Gli interpreti – tre cantanti e nove strumentisti – erano quelli dello Stradella Y-Project, nato nel 2011 in seno al conservatorio dell’Aquila per formare all’esecuzione della musica barocca i giovani musicisti provenienti dall’Italia e dall’estero. Dirigeva Andrea De Carlo, fondatore del progetto e principale artefice del “crescendo” della riscoperta di Stradella di questi ultimi anni. Il difficile non stava ovviamente nel dirigere un così piccolo gruppo, che potrebbe perfino fare a meno di un direttore, come all’epoca, ma nell’imprimere lo stile, il suono, i colori, l’espressione giusti all’esecuzione dei giovani interpreti: in questo De Carlo è una garanzia assoluta, grazie alla sua profonda conoscenza e alla sua passione per Stradella. E il risultato lo conferma.
Tra i cantanti ha particolarmente colpito Federico Fiorio, che interpretava Zefiro: lo si era già ascoltato nell’Empio Punito di Melani a Pisa e si possono confermare i tre aggettivi usati in quell’occasione per la suavoce:pura, limpida, dolce. Anzi, ora che lo si è ascoltato in una parte più lunga e impegnativa, si possono ripetere quegli stessi tre aggettivi al superlativo. Rarissimamente, per non dire mai, era capitato di ascoltare un uomo dalla voce di soprano così totalmente esente da suoni stimbrati o nasali o aspri o sforzati.

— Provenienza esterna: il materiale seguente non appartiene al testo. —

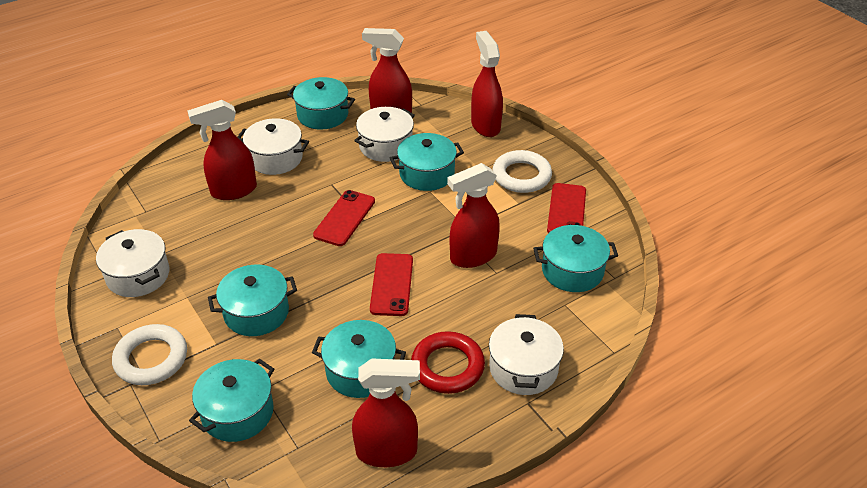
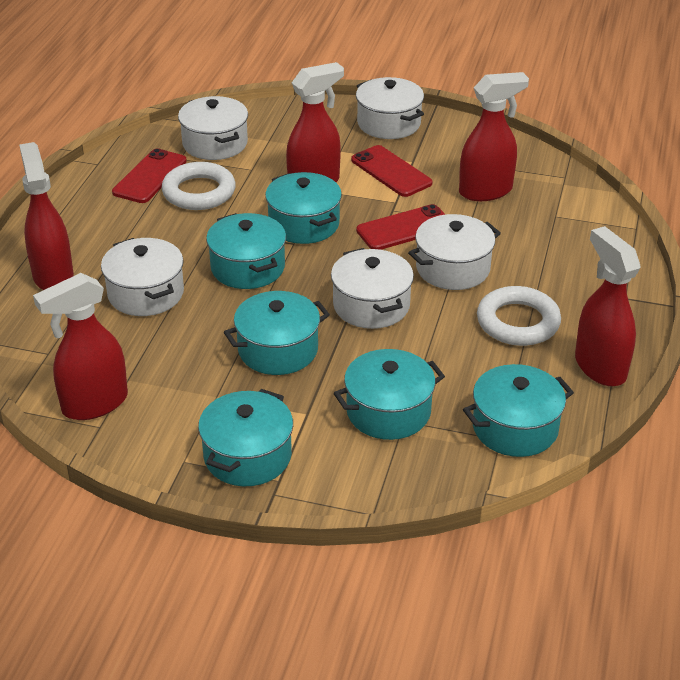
red ring: 1 -> 0
white pot: 4 -> 5

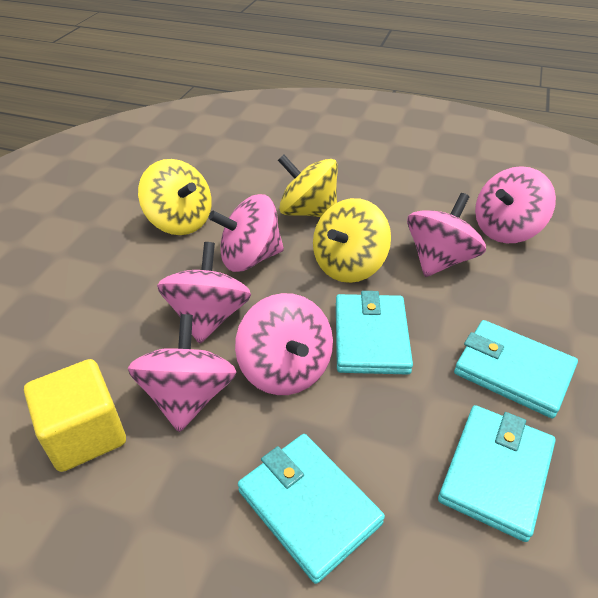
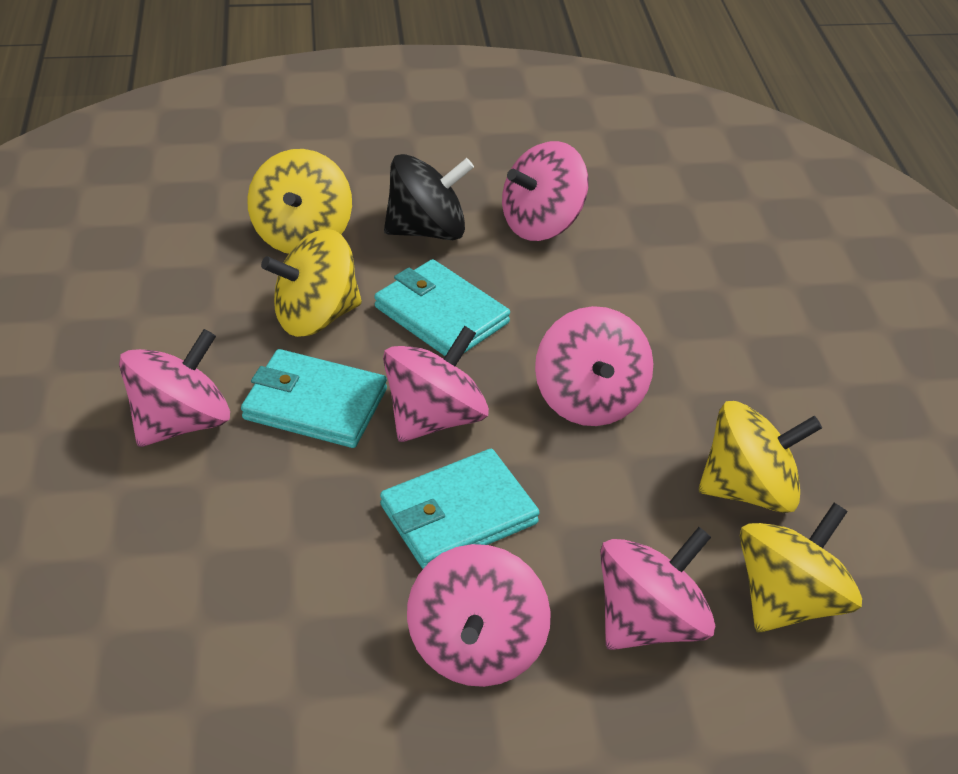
black spinning top: 0 -> 1
turquoise wallet: 4 -> 3
yellow cube: 1 -> 0
yellow spinning top: 3 -> 4

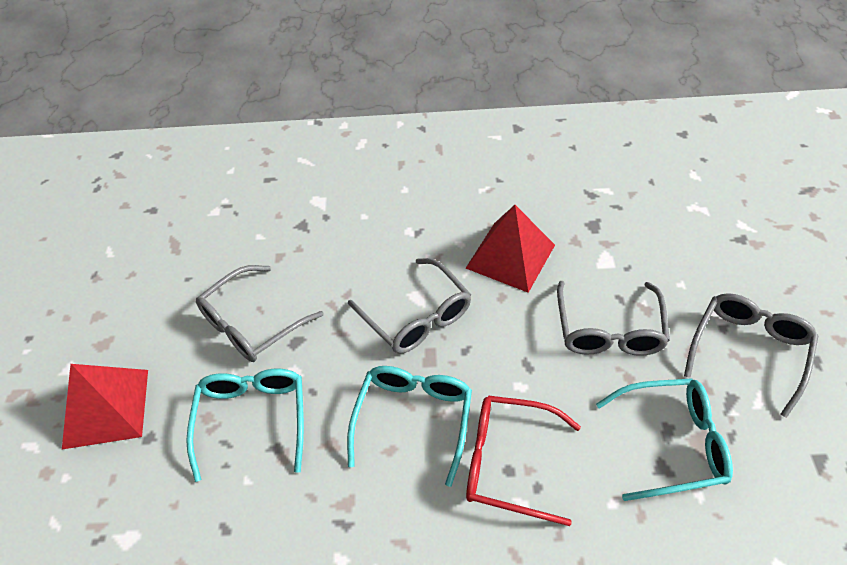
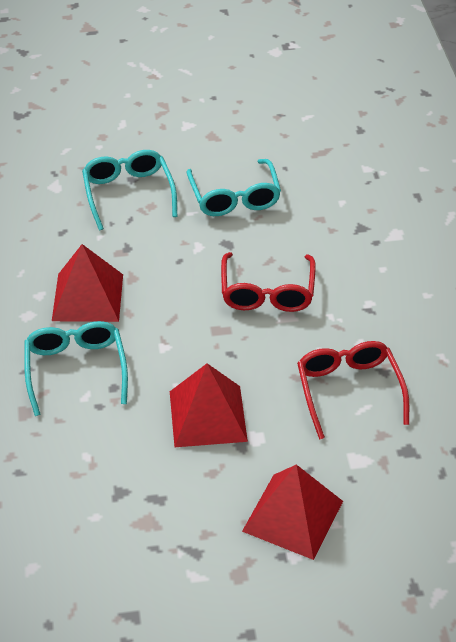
grey glasses: 4 -> 0
red glasses: 1 -> 2
red pyramid: 2 -> 3

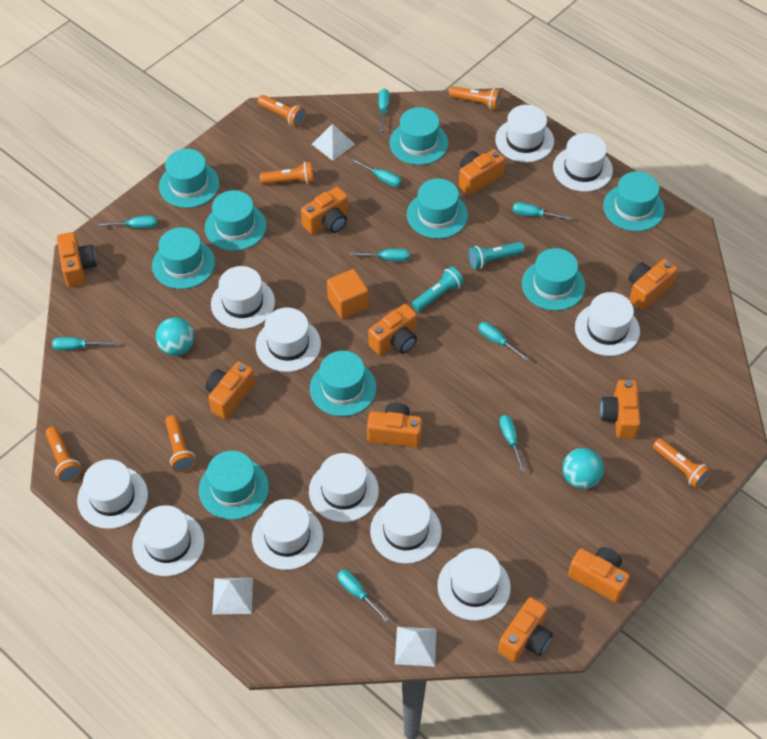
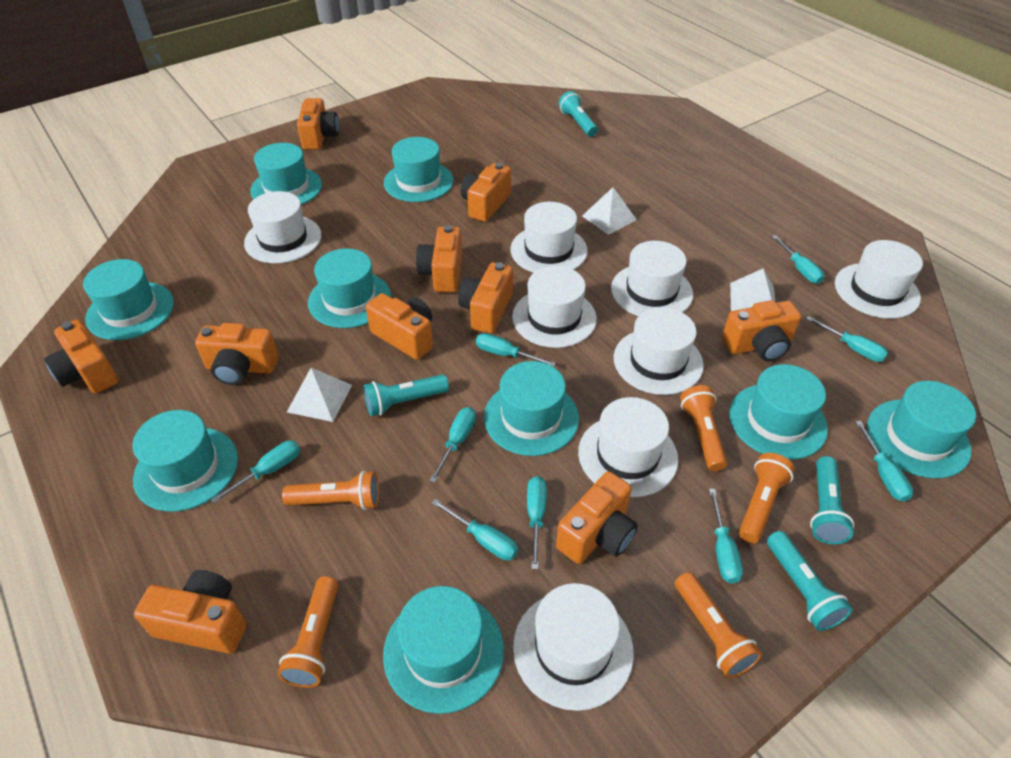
orange cube: 1 -> 0
orange flashlight: 6 -> 5
turquoise ball: 2 -> 0
turquoise flashlight: 2 -> 4
white hat: 11 -> 8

E in più è espressivo e comunicativo, senza il manierismo, la leziosità e l’autocompiacimento di alcuni suoi colleghi barocchisti. Siccome nessuno è perfetto, il volume lascia a desiderare, ma nel ben più grande teatro pisano non si era avuta questa sensazione, che forse ora è causata dall’acustica del Teatro Torlonia, un piccolo teatrino di corte ma con un palcoscenico molto alto e profondo, che assorbe le voci, mentre viceversa gli strumenti posti all’altezza della platea risultano molto sonori. Bene il basso Yuri Miscante Guerra (Algido dalla voce ben emessa e pienamente controllata. Bene anche Mayan Rachel Goldenfeld, che però dovrebbe curare meglio la dizione italiana e apparire un po’ più coinvolta in quel che canta.
In una scenografia composta soltanto da alcuni parallelepipedi bianchi usati come sedili e pedane, il regista Fabiano Pietrosanti ha cercato di animare l’azione con due danzatori, non indispensabili. Molto ben riuscita invece l’idea d’infondere a questo testo adulatorio un filo d’ironia, che diventa feroce satira quando il festeggiato si presenta a ricevere gli omaggi trasformato in animale, come gli eroi che cadevano nella rete della maga Circe: ha la testa di cavallo, ma sotto indossa dei boxer e delle mezze calzette.
Poiché con le attuali restrizioni il piccolo teatro non poteva accogliere che poche decine di persone, l’operetta è stata replicata cinque volte in tre giorni, ogni volta davanti a pochi spettatori ma felici e plaudenti.